8. Pop art planters can be made from brightly colored cans by simply punching a hole in the bottom for drainage. Cans with paper labels should be shellacked to protect the labels from moisture before adding the dirt and the plant. Metal cans look great as they are and don’t need to be shellacked.

9. Your sister or girlfriend would love some hand-painted barrettes and a fun felt face with yarn hair to clip them to.

10. A simple ball of yarn is excellent gift-wrapping for tiny gifts. Tie toy soldiers or dancers along the strands of yarn and wind the yarn up into a ball. As the ball is unwound, a tiny army or chorus line will emerge.

Photography by Jed Clark

Out of paper? How about using an old road map? It will be especially appropriate for giving Mom and Dad some cash toward their next trip, or your sister a little help to get back to college after the holidays, Dice are nice—and easy too. Butcher paper and felt dots are all it takes.

This is your basic missionary wrap—a white shirt cut from butcher paper and a dark felt tie. Make your own shirt label for the gift tag. You can make a pocket handkerchief from a scrap of checked gingham.

Give your athletic friend or brother some gym socks wrapped inside this big hint—a Levi pocket hamper to remind him where his socks should go when they get dirty.

Save those disco oldies for goodies. Spray them with enamel and make labeled placemats for your newlywed brother and his wife. Each record is just the right size for a plate and silverware. Store them in the old album cover—recovered.

Wrap your brother’s or boyfriend’s gift football under the arm of a football jersey filled with foam rubber to be used as a pillow. And here’s a real stuffed shirt for you—a great way to give a tie and a pillow at the same time.

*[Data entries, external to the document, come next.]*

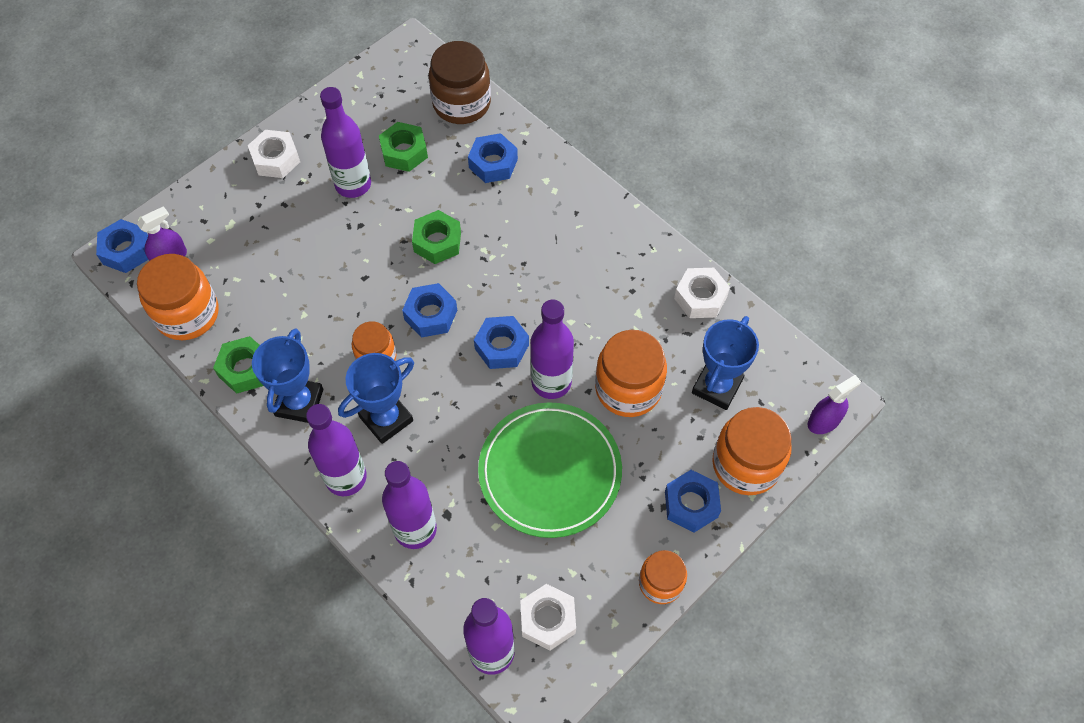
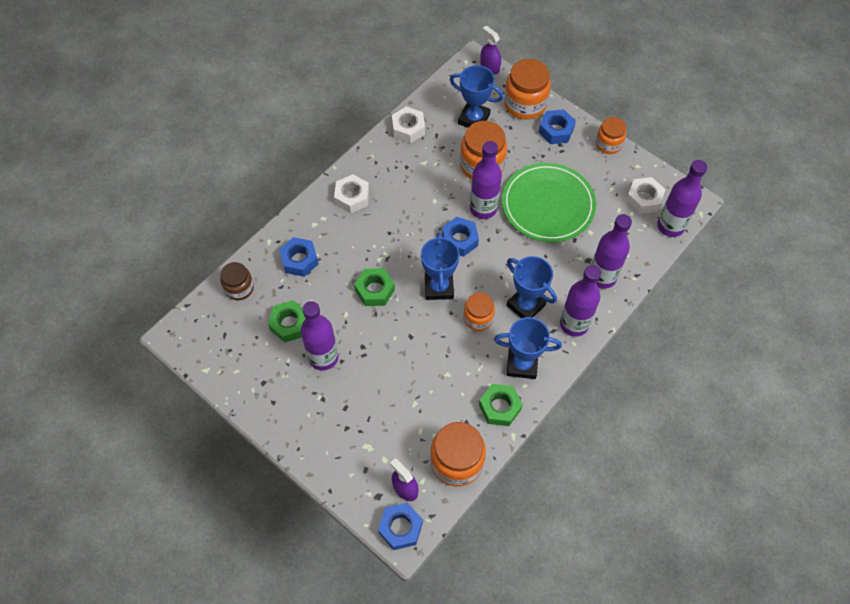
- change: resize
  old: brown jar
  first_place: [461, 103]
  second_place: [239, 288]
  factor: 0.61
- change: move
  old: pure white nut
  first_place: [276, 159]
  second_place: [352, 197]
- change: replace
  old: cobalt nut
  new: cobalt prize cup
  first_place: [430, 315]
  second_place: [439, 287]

Try something corrugated to hide the shape of your gift. Corrugated cardboard is bright and bendable. Wrap it early. It will look good under the tree all month long.

Brown bag it, cardboard box it, or manila envelope it. Add a gingham or calico bow or a felt heart; spray-paint over a doily, dab on a little felt tip marker, or do anything else you can think of to create your own original wrapper.

A burlap-covered box makes a great treasure chest. Fill it with clues, and Mom and Dad can go on a little treasure hunt for their gift on Christmas morning. It also makes a great wrap for just about any gift, and it’s a good place to stow the “treasures” you’ll accumulate throughout the year.